| ML14 | San Jose Del Monte |  |

General information
- Location: Quirino Highway, Tungkong Mangga, San Jose del Monte, Bulacan
- Owner: SMC-Mass Rail Transit 7 Incorporated
- Line: MRT Line 7
- Tracks: 2

Construction
- Structure type: Elevated

Other information
- Status: Under preparation

Services
| Preceding station | Manila MRT |  |  | Following station |
| Tala towards North EDSA |  | MRT Line 7 |  | Terminus |

= San Jose Del Monte station =

Future train station in Bulacan, Philippines

San Jose Del Monte station is a future Metro Rail Transit (MRT) station located on the MRT Line 7 (MRT-7) system in San Jose del Monte, Bulacan. It is the northern terminus of the line.
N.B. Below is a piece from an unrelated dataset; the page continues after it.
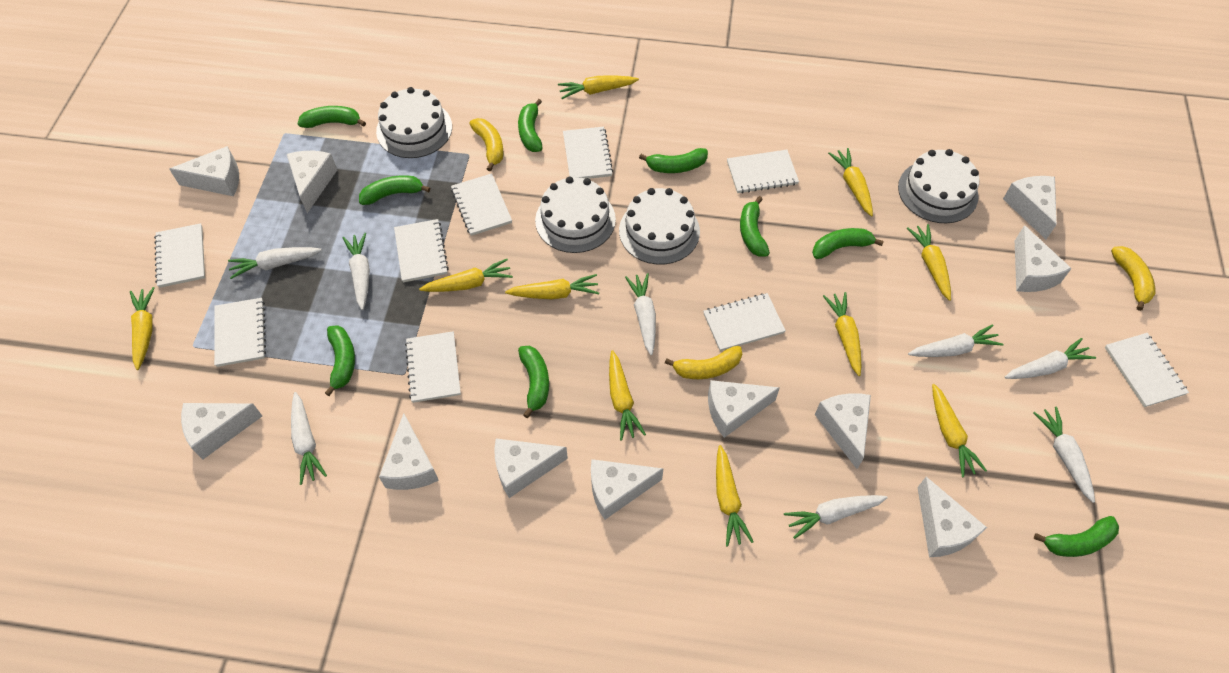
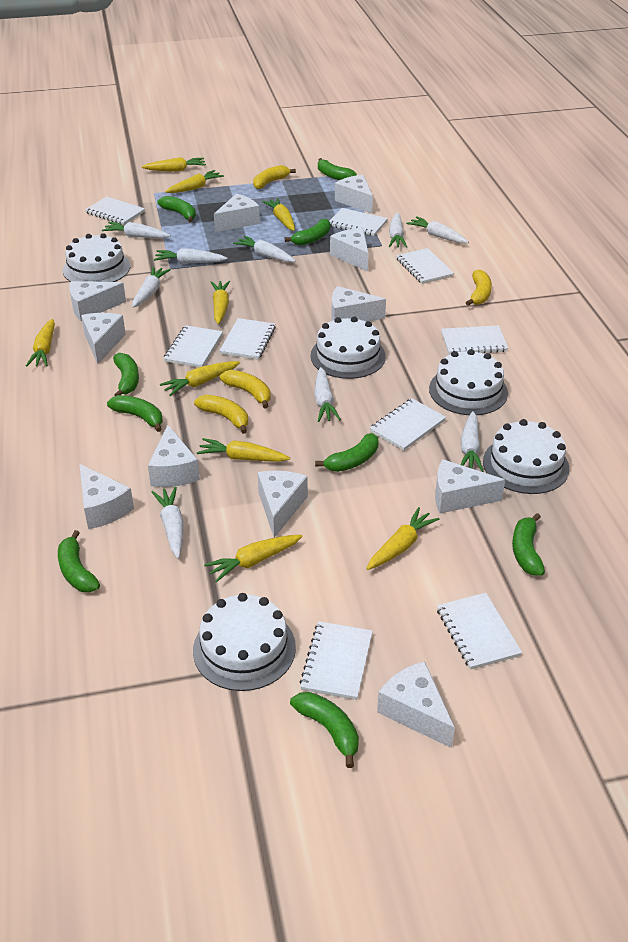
white cake: 4 -> 5
white carrot: 8 -> 9
yellow banana: 3 -> 4
yellow carrot: 10 -> 9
The original location of the station would be located near the area of Colinas Verdes, a subdivision in San Jose del Monte. The area formally known as Ciudad Real is split between the barangays Tungkong Mangga and San Manuel. In 2021, the project was realigned due to right-of-way issues. The site of the San Jose del Monte station was relocated to either near Colegio San Agustin–Bulacan in Tungkong Mangga, along Quirino Highway in San Manuel, or between Marcela Village and Marilao River, also in San Manuel. It was also considered to be located at the intersection of Quirino Highway and Fortunato Halili Avenue in Tungkong Mangga. Finally, the Department of Transportation and San Jose del Monte city government have agreed in March 2025 that the station would be located near the city's boundary with Caloocan, but under the following administrations, it was later moved north to Altaraza, near SM City San Jose del Monte in Tungkong Mangga.

The proposed terminus was planned to be in the proposed 200 ha "Super City" Real Estate Development, which will be constructed by SM Prime Holdings. A 22 km, six-lane asphalt road will also connect the station to the North Luzon Expressway.